United States Ricky Ian Gordon, Morning Star: Soloists, Cincinnati Opera. School for the Creative and Performing Arts. Cincinnati, OH. 10.7.2015 (RDA)
Music: Ricky Ian Gordon. Libretto: William M. Hoffman, based on the 1940 play, Morning Star, by Sylvia Reagan. Soloists: Kenneth Shaw, Spencer Viator, Twyla Robinson, Jennifer Zetlan, Elizabeth Zharoff, Elizabeth Pojanowski, Jeaniner de Bique, Adria Caffaro, Leah de Gruyl, Owen Gunderman, Morgan Smith, Larry D. Hylton, Andrew Bidlack, Andrew Lovato.
Conductor: Christopher Allen. Stage Director: Ron Daniels. Production: Ricardo Hernandez (set), Emily Rebholz (costumes), Wendall K. Harrington (projections), Thomas C. Hase (lighting).
Composer Ricky Ian Gordon and playwright-librettist William M. Hoffman have crafted what could be one of the finest works for the American lyric theatre to come our way in many years, if only they could trim its running time of slightly less than three hours by a third. As it now stands, their Morning Star is shaped as a series of vignettes, some humorous, some dramatic, some inhabiting a kind of 1940’s American Realism (the theater of Sylvia Regan’s time and of the play of the same title, on which this opera is based), some overreaching for a Brechtian style more appropriate for sweeping social epics than for an intimate drama about a Jewish family in America.
Gordon’s musical language is tonal, eclectic in its use of Jewish-inflected, American-musical theatre melody, and vibrantly varied in its orchestration, and he knows how to write for the voice, as evidenced by his well-known cabaret and concert songs. His seamless interweaving of arioso passages and imaginative ensembles is impeccable and inspired. All he and his lyricist now need is a third pair of ears with a good pair of scissors and a keen eye for restructuring.
Morning Star tells the multi-layered story of Russian-born immigrant Becky Felderman, who has brought her three daughters and one boy to America in search of a better life. The tragic Triangle Shirtwaist Factory fire, domestic strife, familial vicissitudes, the Great War, and all kinds of life challenges play a part in the story of this Jewish family in search of an all-too-elusive American Dream.
The production’s spare physical elements—Ricardo Hernandez’s set, Emily Rebholz’s costumes, Wendall K. Harrington’s projections—are fully at the service of the story, which director Ron Daniels tells in a staging replete with humor, poignancy and dramatic truth.

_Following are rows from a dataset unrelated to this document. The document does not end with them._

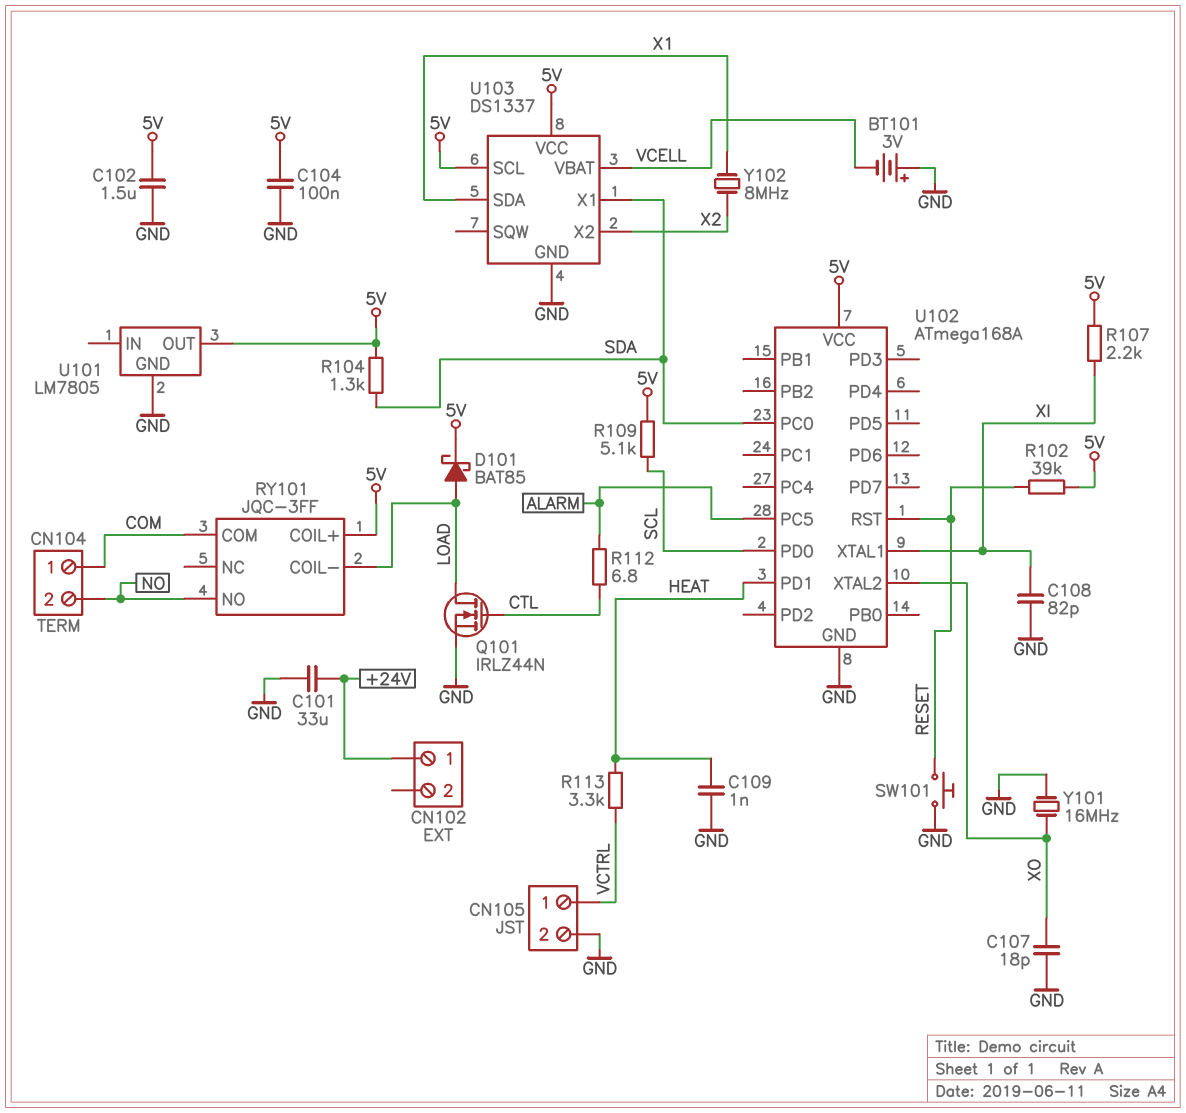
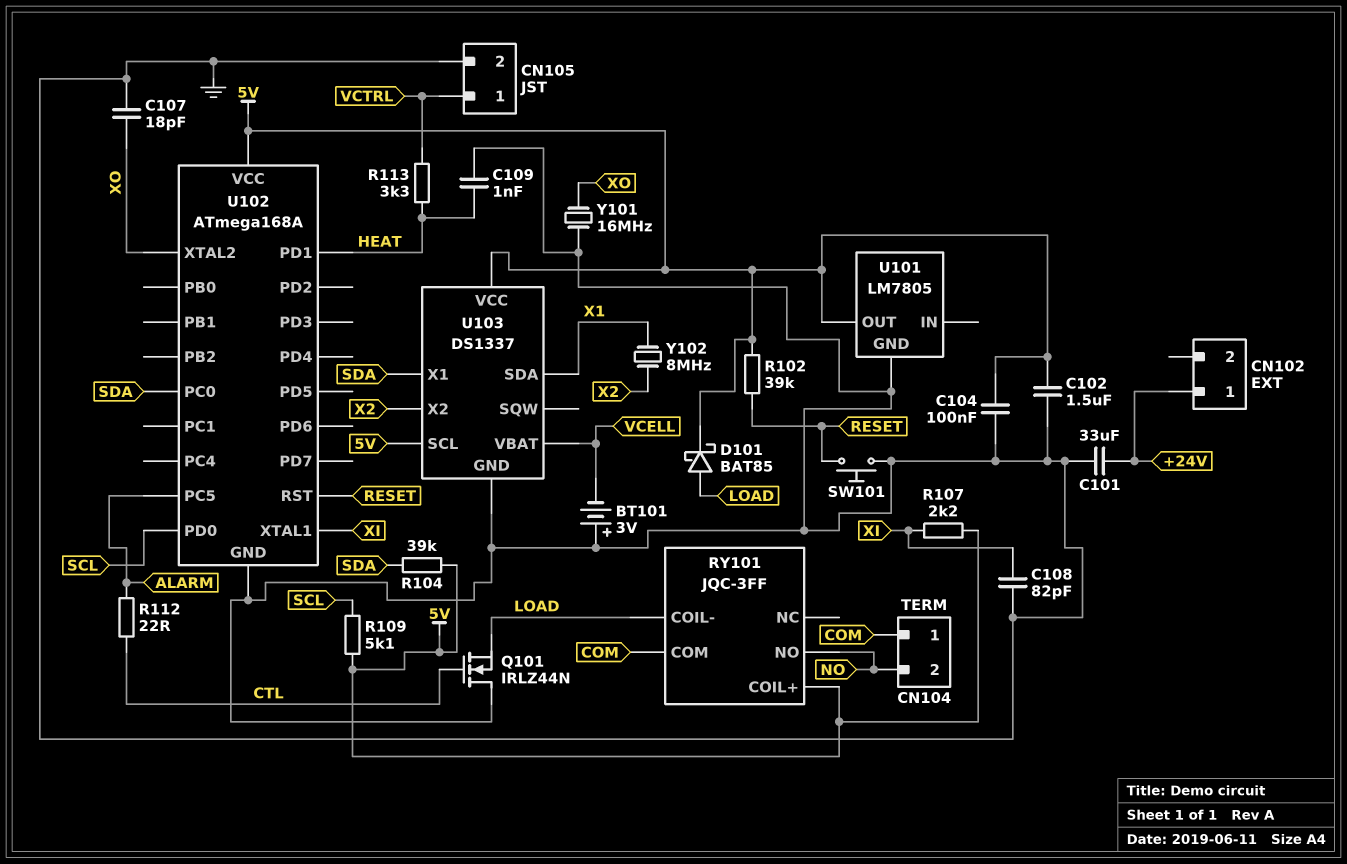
Q101: NMOS IRLZ44N (G CTL, D LOAD, S GND) -> NMOS IRLZ44N (G CTL, D GND, S LOAD)
R104: 1.3k (5V, SDA) -> 39k (5V, SDA)
R112: 6.8 (ALARM, CTL) -> 22 (ALARM, CTL)

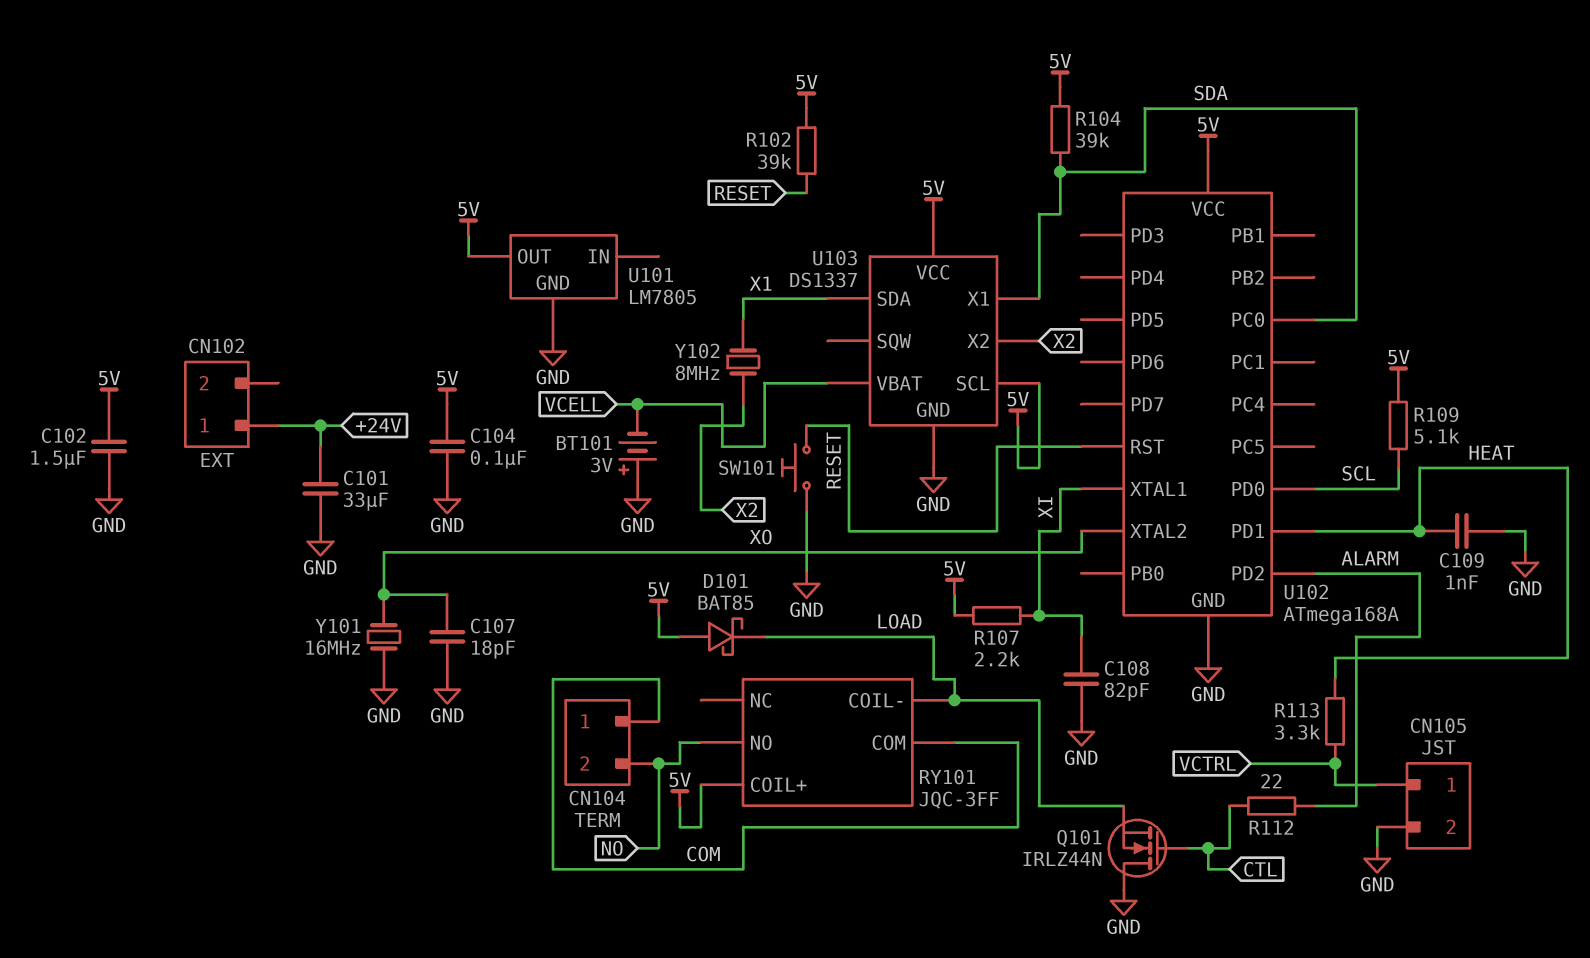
D101: schottky BAT85 (A LOAD, K 5V) -> schottky BAT85 (A 5V, K LOAD)
U102 pin PC5: ALARM -> none
U102 pin PD2: none -> ALARM

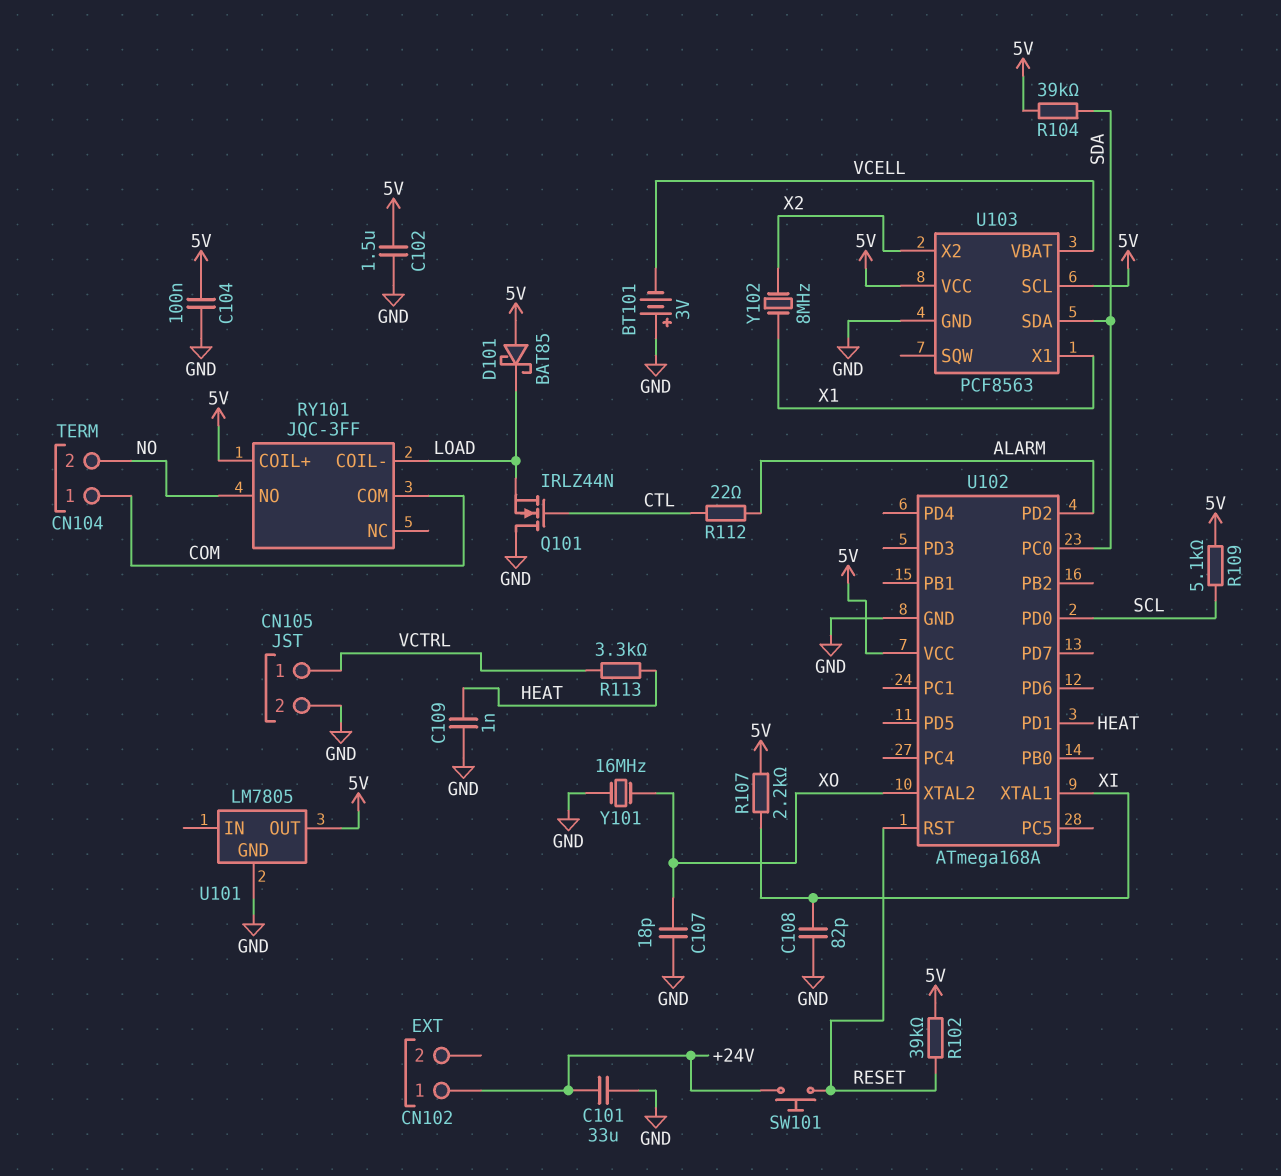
SW101: button (GND, RESET) -> button (+24V, RESET)
U103: DS1337 -> PCF8563
U103 pin SDA: X1 -> SDA
U103 pin X1: SDA -> X1

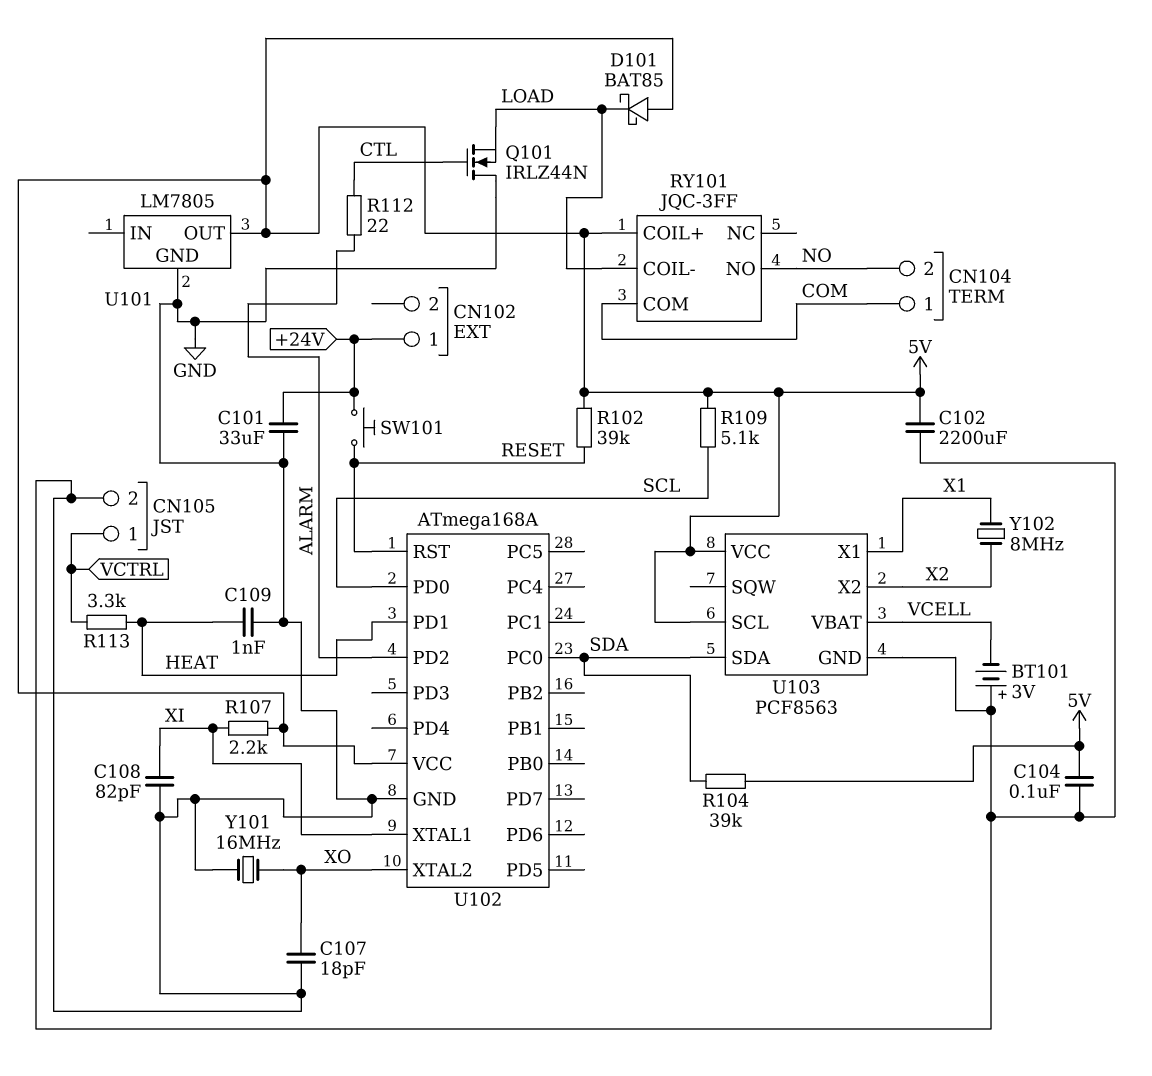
C102: 1.5uF (5V, GND) -> 2200uF (5V, GND)

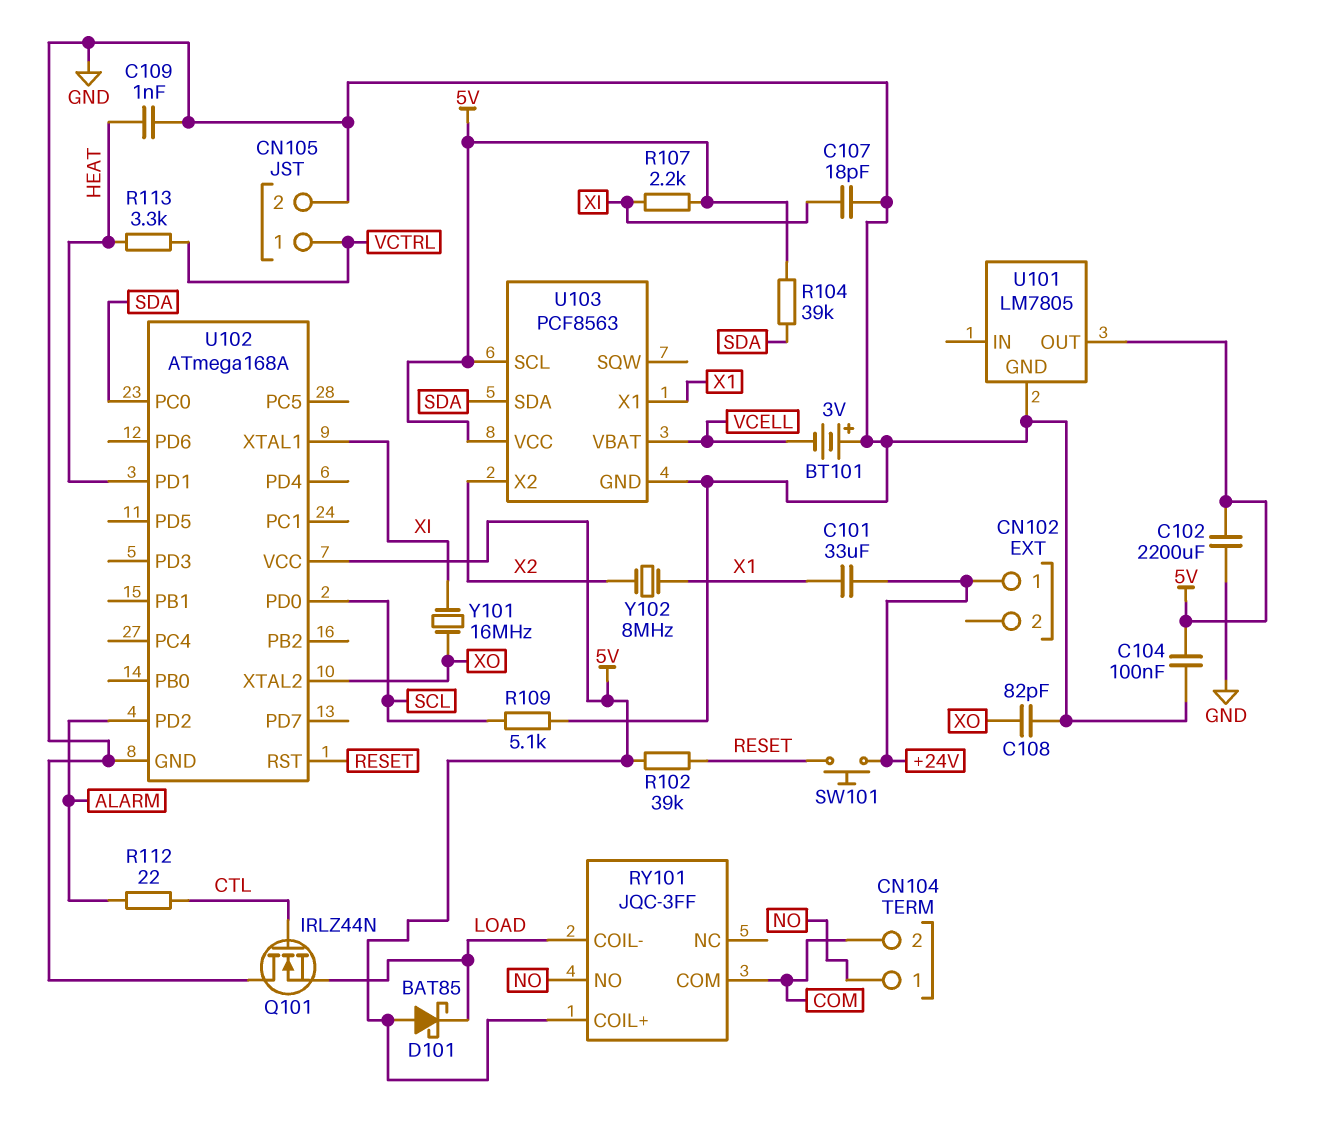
C101: 33uF (+24V, GND) -> 33uF (+24V, X1)
C107: 18pF (GND, XO) -> 18pF (GND, XI)
C108: 82pF (GND, XI) -> 82pF (GND, XO)
CN104 pin 1: COM -> NO
CN104 pin 2: NO -> COM
R109: 5.1k (5V, SCL) -> 5.1k (GND, SCL)
Y101: 16MHz (GND, XO) -> 16MHz (XI, XO)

In the fourteen-person cast, nobody does anything other than sing and act their hearts out, as members of one of the finest ensembles I have had the joy to watch and listen to in several seasons at the Cincinnati Opera. Jennifer Zetlan, Elizabeth Zharoff and Elizabeth Pojanowski play the three daughters, and Morgan Smith, Larry D. Hylton, Andrew Bidlack and Andrew Lovato are outstanding in multiple roles, from Jewish family members and lodgers, to suitors and street vendors. Bass-baritone Kenneth Shaw opens and closes the opera in a memorable turn as a Rabbi singing the Jewish Prayer for the Dead.
In the company of veterans, several talented singers make their professional debuts and hold their own, such as tenor Spencer Viator, vocally and dramatically convincing as 18-year-old Hymie Felderman. Trinidadian soprano Jeanine De Bique is memorable as Pearl, a girl from the rural South who has come to NYC in search of a better life. Mezzo-soprano Adria Caffaro is charming as a teenaged Irish immigrant who perishes in the factory fire, and the full-voiced mezzo-soprano Leah de Gruyl is vocally impressive as her grieving mother. Thirteen-year-old Owen Gunderman is a promising young actor, in the speaking roles of the young Hymie Felderman, and Hymie Tashman, Becky’s grandson.
Conductor Christopher Allen paces the performance flawlessly, accompanying the cast with a chamber orchestra, and has an acute ear for the difficulties inherent in singing English intelligibly. He is always aware of the singers’ needs.
William C. Hoffman has adapted Sylvia Reagan’s play to create a libretto blessed at times with elegant rhymed couplets. Morning Star has a promising glow in the 21st-century American opera firmament. Let the trimming and re-structuring begin.